Ночная посетительница приблизилась к молодому человеку вплотную, заглянула ему в глаза и дрожащим не то от сдерживаемых слез, не то от ярости голосом спросила:

– Известно ли вам, что Михаила Дмитриевича убили? Фандорин нахмурился.

– Да-да, его убили, – Глаза девушки лихорадочно блестели. – Из-за этого проклятого портфеля!

Глава седьмая,
в которой все скорбят, а Фандорин попусту теряет время

В воскресенье с раннего утра по безмятежному, белесому от яркого солнца московскому небу плыл неумолчный колокольный звон. И день вроде бы выдался погожий, и золотые луковки бесчисленных храмов сияли так, что хоть зажмурься, а тоскливо и холодно было на душе у раскинувшегося на невысоких холмах города. Уныло, скучно гудели прославленные колокола – это Москва печалилась молебствием об упокоении новопреставленного раба Божия Михаила.

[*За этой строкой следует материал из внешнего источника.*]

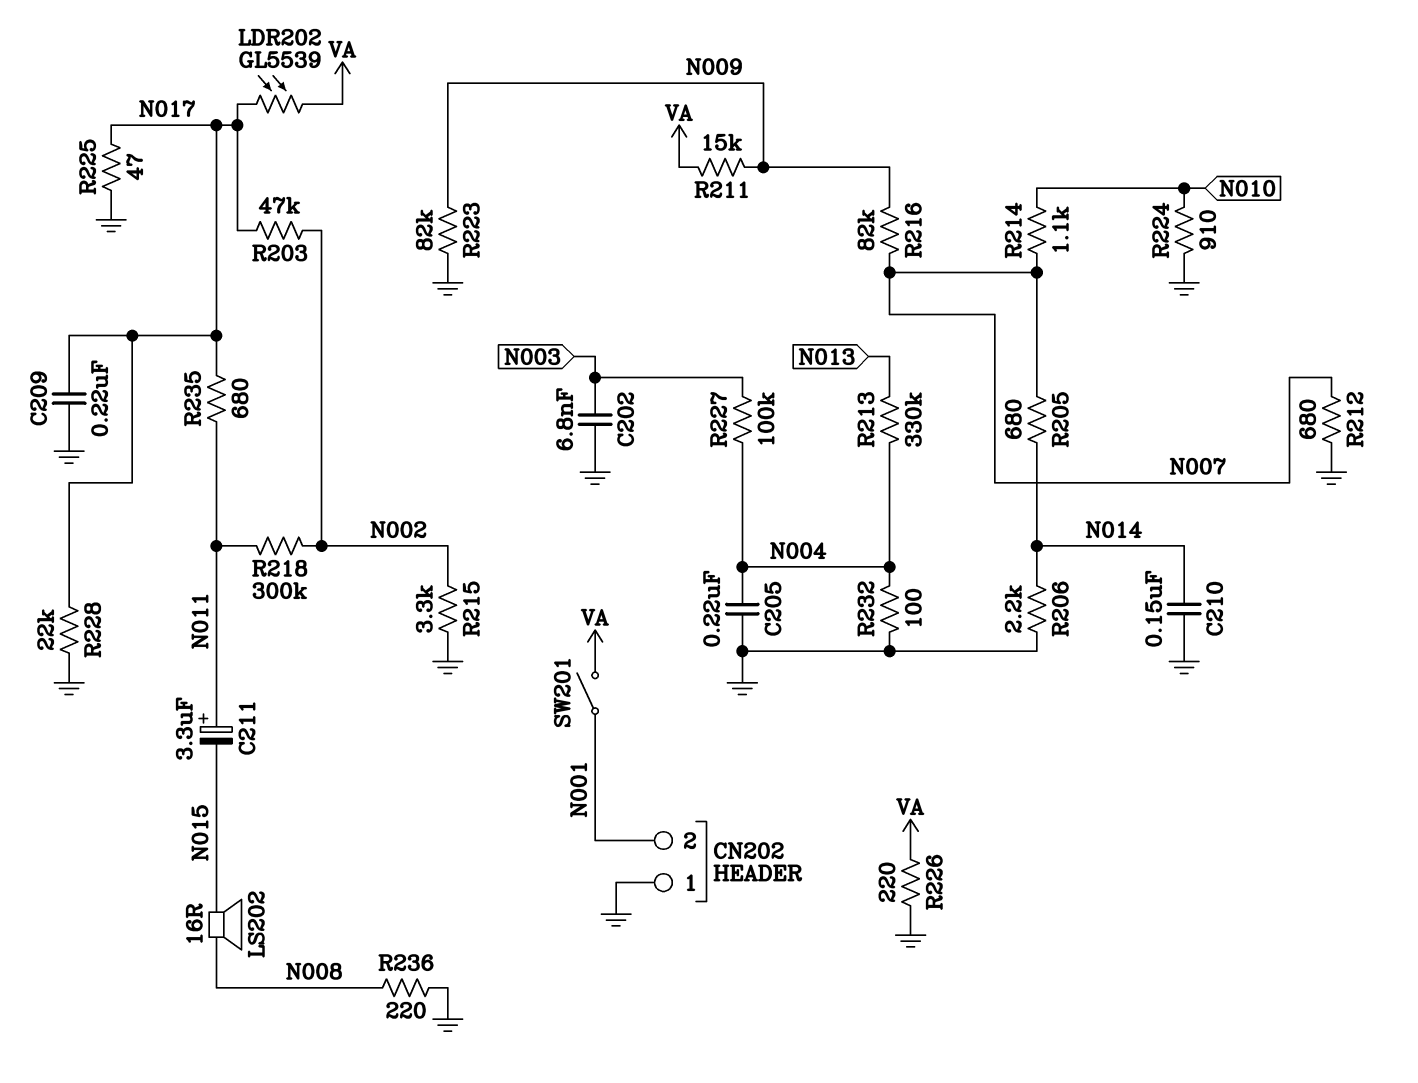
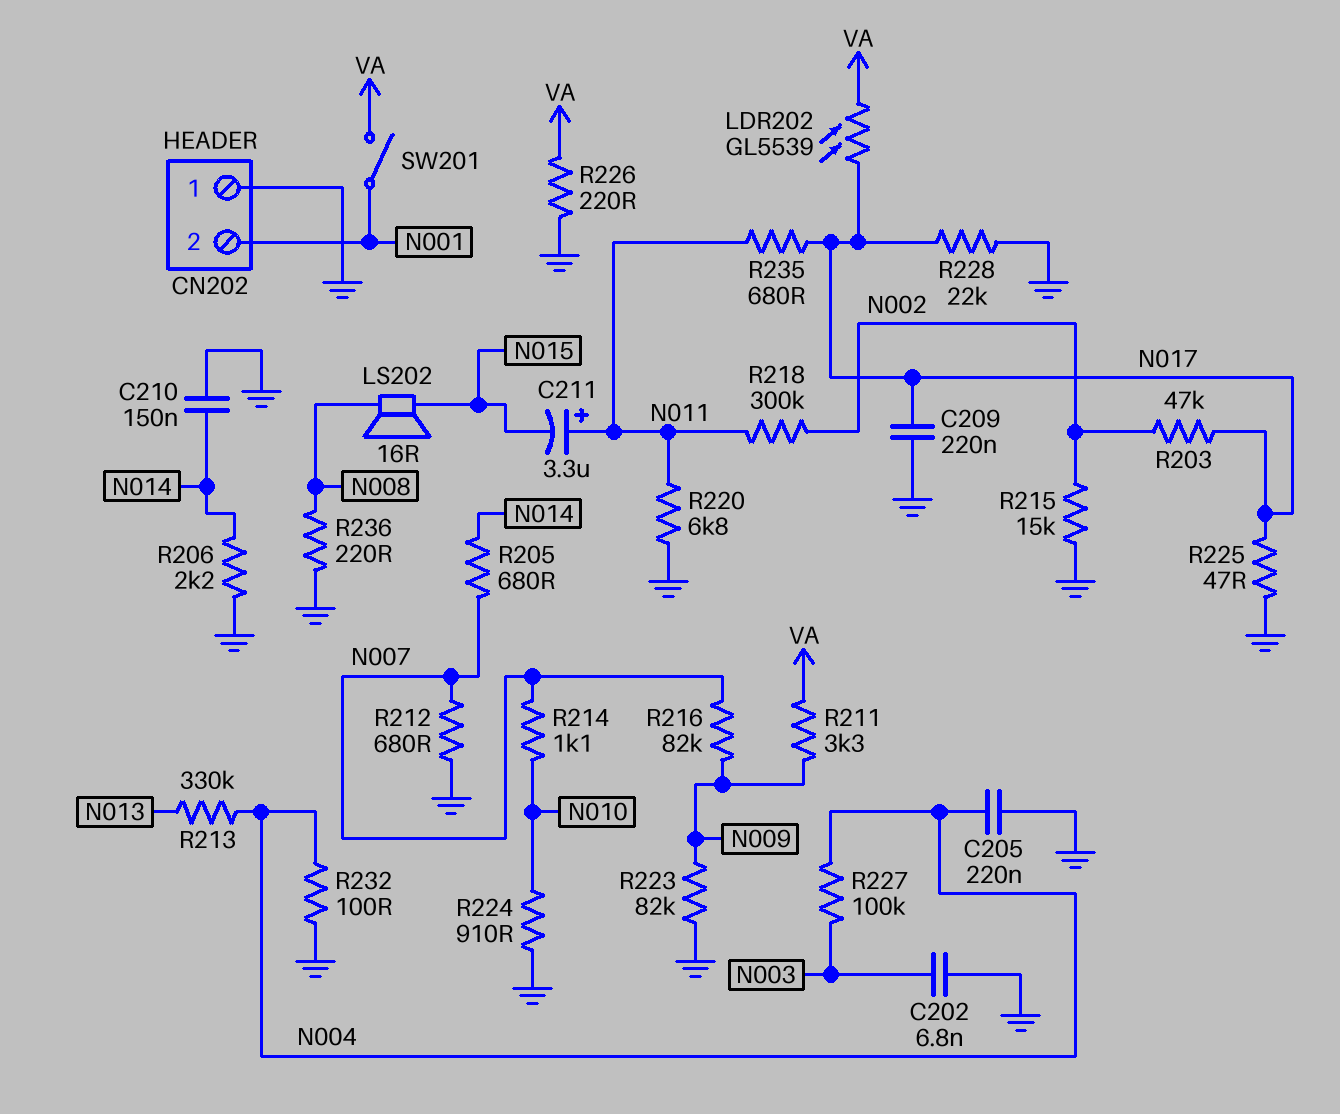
R211: 15k (N009, VA) -> 3.3k (N009, VA)
R215: 3.3k (GND, N002) -> 15k (GND, N002)
R220: none -> 6.8k (GND, N011)

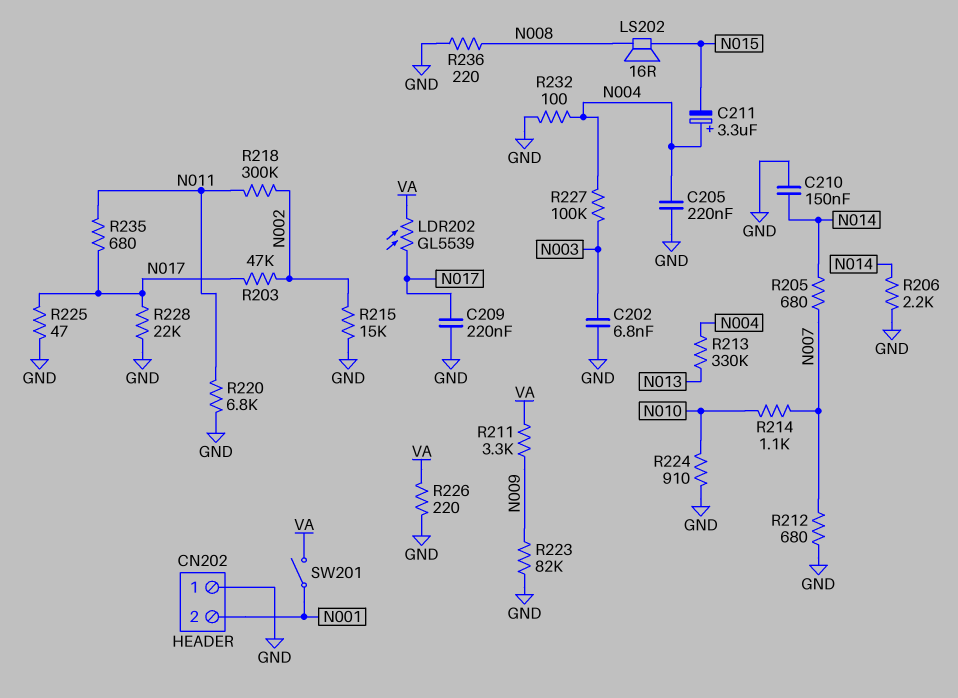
C211: 3.3uF (plus N011, minus N015) -> 3.3uF (plus N004, minus N015)
R216: 82k (N007, N009) -> none

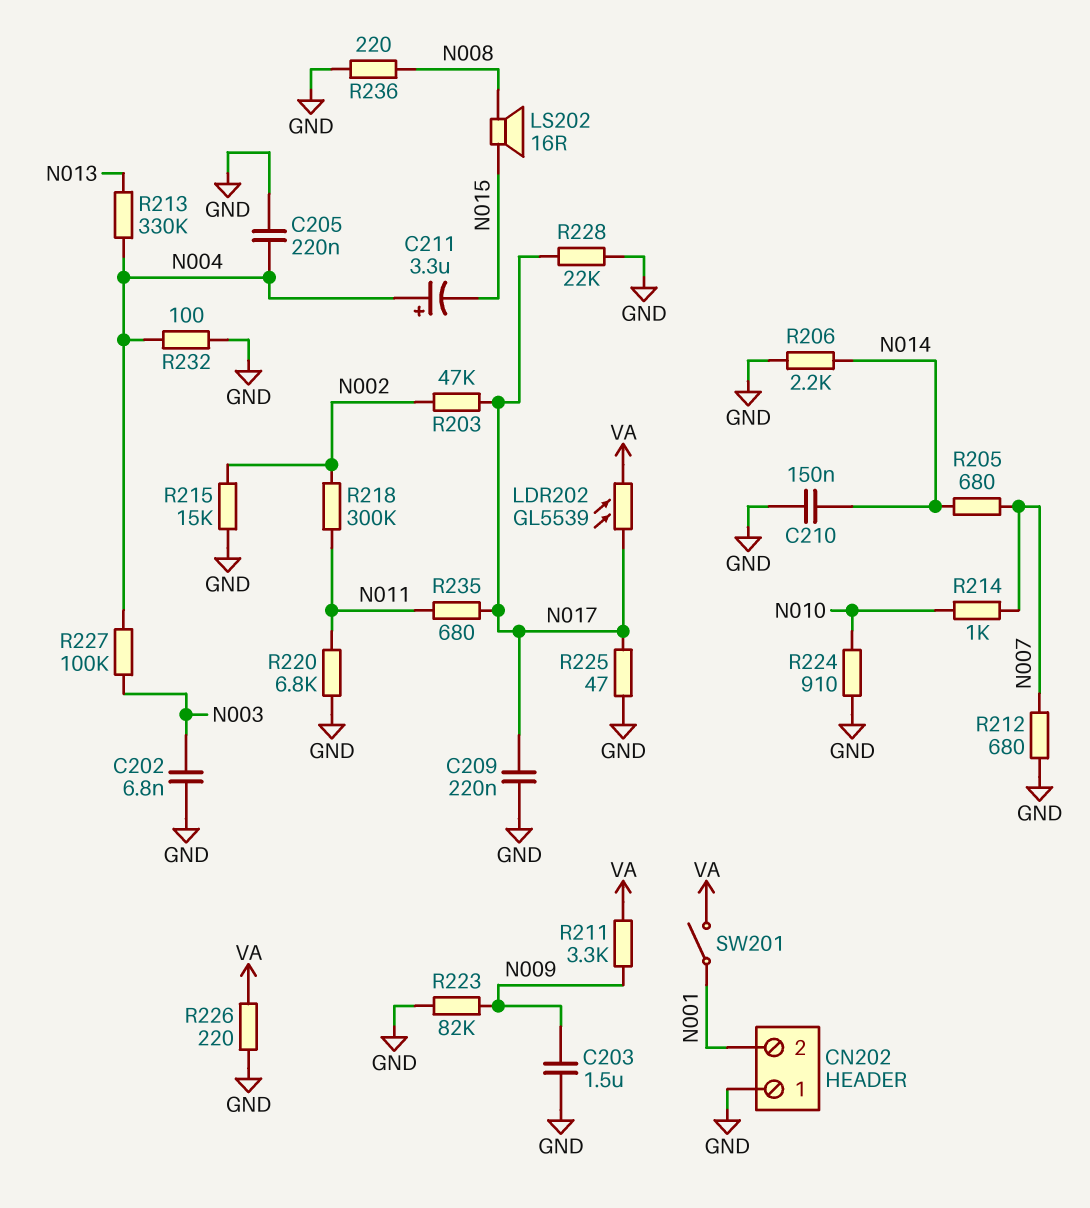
C203: none -> 1.5uF (GND, N009)
R214: 1.1k (N007, N010) -> 1k (N007, N010)

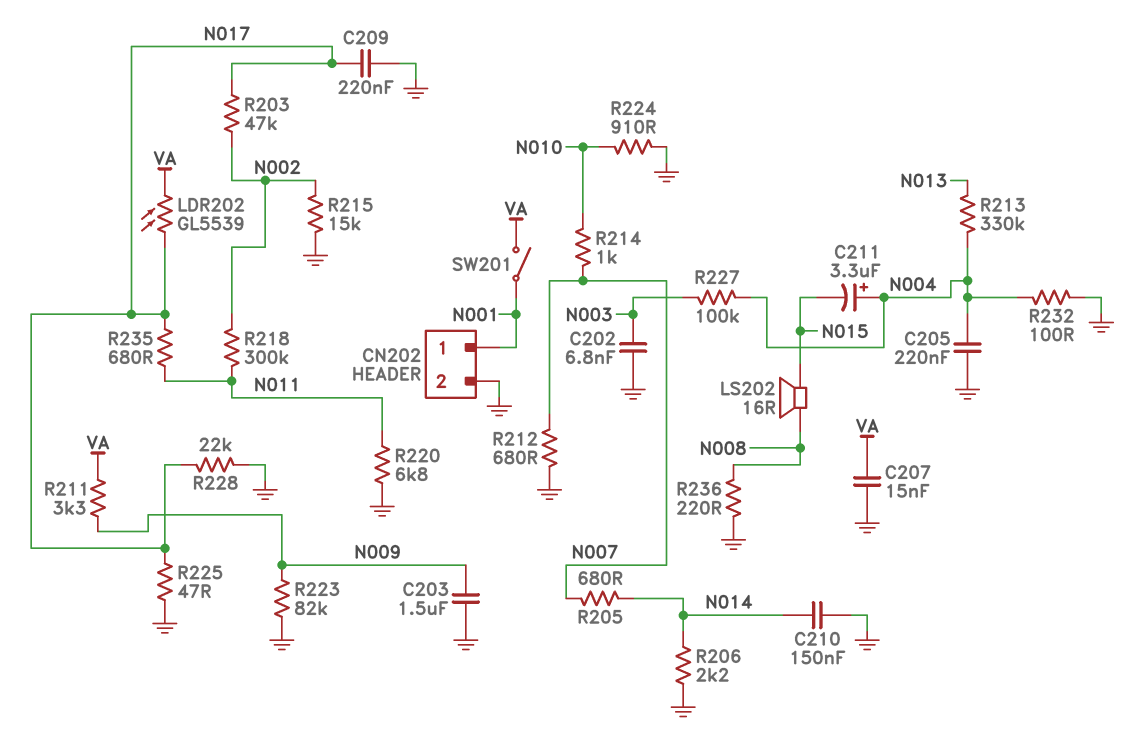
C207: none -> 15nF (GND, VA)
CN202 pin 1: GND -> N001
CN202 pin 2: N001 -> GND
R226: 220 (GND, VA) -> none

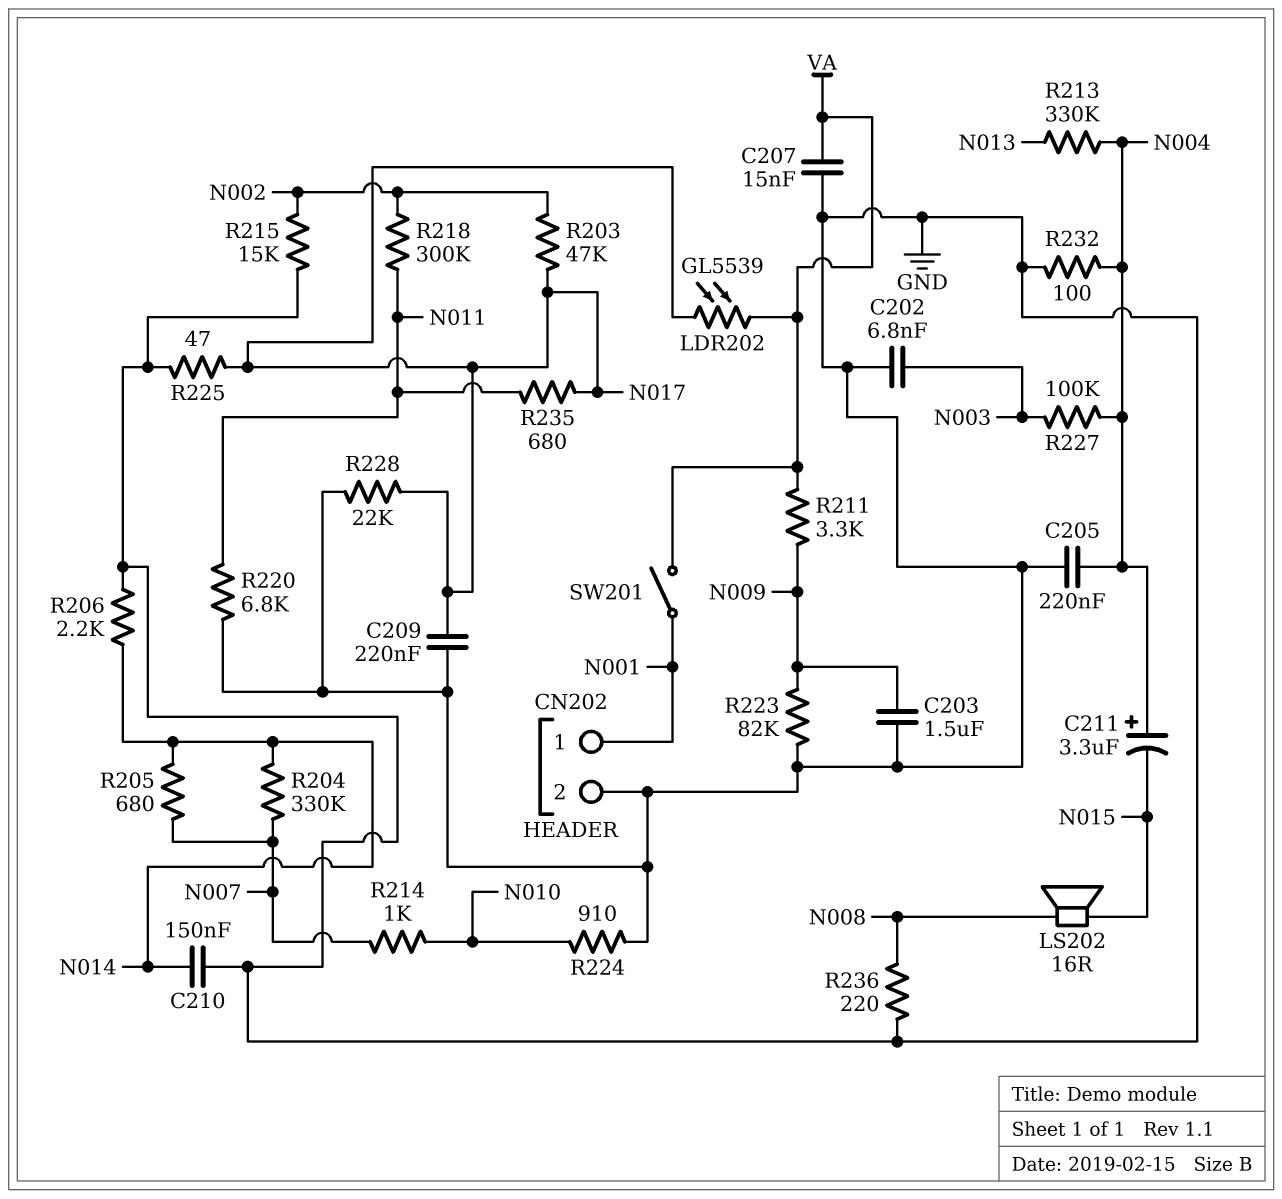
R204: none -> 330k (N007, N014)
R212: 680 (GND, N007) -> none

Усопший подолгу живал в Петербурге, в древней столице бывал только наездами, однако же Москва любила его сильней, чем холодный чиновный Питер, любила самозабвенно, по-бабьи, не очень задумываясь о достоинствах своего кумира. Достаточно того, что был он хорош собой и славен победами, а более всего полюбился москвичам Соболев тем, что чувствовали они в нем истинно русского человека, без чужестранных фанаберии и экивоков. Потому-то и висели литографии с Белым Генералом в размашистой бороде и с вострой саблей наголо чуть не в каждом доме Москвы – и у мелкого чиновничества, и у купцов, и у мещанства.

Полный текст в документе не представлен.